また、MHPの土地はゾーニング(用途地域)や条例により管理されているため、新規開発が制限される傾向があります。この供給の制限が、既存物件の価値と稼働率の安定に寄与し、利回りを維持しやすい市場構造を形成しています。

将来的には、災害仮設住宅や地方のコンパクトシティ構想の中で、日本型MHPの導入可能性も考えられます。
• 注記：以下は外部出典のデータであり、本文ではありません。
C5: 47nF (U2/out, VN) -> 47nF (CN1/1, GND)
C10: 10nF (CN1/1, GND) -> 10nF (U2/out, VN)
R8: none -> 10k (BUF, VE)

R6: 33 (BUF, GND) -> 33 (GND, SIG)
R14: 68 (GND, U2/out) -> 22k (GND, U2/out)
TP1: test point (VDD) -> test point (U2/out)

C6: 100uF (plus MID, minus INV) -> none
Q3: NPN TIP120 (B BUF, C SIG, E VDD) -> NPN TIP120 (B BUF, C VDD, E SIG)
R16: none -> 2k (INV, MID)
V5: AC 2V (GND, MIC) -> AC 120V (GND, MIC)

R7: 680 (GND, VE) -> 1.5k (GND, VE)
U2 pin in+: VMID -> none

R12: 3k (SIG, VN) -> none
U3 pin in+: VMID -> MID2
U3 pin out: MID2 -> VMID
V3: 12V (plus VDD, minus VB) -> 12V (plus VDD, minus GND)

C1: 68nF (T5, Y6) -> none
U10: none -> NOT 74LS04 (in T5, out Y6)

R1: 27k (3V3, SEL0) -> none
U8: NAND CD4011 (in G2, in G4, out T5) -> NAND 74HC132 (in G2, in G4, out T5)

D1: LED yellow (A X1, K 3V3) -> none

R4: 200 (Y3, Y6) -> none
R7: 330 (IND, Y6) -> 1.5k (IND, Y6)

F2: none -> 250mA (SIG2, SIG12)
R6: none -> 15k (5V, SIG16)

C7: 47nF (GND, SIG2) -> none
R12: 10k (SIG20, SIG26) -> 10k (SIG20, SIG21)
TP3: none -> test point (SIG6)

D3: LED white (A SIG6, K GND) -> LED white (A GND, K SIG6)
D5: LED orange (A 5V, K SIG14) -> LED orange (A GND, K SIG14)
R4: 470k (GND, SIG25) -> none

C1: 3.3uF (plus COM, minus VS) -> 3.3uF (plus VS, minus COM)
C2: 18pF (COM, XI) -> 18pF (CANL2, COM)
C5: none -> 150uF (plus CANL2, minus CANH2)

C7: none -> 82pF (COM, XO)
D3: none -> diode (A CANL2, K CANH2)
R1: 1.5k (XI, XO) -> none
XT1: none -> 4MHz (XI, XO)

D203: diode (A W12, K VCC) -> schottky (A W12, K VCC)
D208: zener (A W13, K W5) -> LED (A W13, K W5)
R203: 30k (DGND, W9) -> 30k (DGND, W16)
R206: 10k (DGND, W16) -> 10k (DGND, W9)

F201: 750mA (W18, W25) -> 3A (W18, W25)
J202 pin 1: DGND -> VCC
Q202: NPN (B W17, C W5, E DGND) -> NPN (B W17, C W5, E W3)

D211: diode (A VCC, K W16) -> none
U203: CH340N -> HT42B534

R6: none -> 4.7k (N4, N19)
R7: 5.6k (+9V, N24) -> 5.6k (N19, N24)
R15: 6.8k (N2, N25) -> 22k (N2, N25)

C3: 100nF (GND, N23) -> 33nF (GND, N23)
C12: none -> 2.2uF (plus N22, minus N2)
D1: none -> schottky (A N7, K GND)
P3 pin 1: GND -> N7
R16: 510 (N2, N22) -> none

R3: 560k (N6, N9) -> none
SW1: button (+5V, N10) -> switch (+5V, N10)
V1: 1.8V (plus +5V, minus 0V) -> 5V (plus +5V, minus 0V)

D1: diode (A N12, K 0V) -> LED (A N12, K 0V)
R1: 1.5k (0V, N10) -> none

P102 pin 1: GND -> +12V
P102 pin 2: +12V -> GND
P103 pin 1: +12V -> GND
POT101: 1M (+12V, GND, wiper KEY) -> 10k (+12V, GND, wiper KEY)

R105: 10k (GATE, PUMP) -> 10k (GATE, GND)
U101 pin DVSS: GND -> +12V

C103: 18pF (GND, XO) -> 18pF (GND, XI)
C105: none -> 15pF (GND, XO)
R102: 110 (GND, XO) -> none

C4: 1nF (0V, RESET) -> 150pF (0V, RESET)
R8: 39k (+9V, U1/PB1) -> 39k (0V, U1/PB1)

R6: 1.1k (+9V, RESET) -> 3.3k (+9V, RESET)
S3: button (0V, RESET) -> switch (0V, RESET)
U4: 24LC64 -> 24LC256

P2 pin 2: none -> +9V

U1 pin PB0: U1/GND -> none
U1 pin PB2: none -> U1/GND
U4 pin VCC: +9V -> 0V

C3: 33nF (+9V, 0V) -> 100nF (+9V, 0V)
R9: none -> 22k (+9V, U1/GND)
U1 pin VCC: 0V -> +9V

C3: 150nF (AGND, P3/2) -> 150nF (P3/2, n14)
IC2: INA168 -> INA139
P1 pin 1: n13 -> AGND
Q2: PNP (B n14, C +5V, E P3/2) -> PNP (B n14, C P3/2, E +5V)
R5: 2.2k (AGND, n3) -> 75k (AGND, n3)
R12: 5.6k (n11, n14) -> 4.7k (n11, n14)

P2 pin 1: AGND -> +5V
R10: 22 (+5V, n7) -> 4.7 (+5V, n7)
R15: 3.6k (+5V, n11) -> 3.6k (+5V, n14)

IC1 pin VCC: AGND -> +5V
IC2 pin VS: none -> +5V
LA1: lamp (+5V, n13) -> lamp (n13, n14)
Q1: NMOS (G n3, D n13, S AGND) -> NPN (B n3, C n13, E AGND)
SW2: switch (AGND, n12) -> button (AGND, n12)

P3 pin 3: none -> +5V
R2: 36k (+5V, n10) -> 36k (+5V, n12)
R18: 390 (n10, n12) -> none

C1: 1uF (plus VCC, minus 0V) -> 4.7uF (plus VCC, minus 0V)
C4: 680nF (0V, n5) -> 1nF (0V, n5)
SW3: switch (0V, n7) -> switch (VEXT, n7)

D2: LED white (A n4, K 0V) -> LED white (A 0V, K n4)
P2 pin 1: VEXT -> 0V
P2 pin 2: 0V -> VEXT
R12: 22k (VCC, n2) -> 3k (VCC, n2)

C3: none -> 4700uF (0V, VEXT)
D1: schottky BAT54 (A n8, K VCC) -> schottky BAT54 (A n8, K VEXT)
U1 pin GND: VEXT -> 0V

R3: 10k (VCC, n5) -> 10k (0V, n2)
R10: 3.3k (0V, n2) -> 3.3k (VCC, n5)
建設・運営・管理の一体型モデルとして、社会課題と投資需要の橋渡しとなることが期待されています。



まとめ

MHP(Manufactured Housing Park)とは、工場生産された住宅を集約して配置する専用の集合居住地であり、不動産投資・住宅供給の両面から注目されている開発形態です。

住宅の新しいあり方として、低コスト・高効率・社会貢献を兼ね備えたMHPは、今後の不動産業界における持続可能な選択肢の一つとして、さらなる展開が期待されています。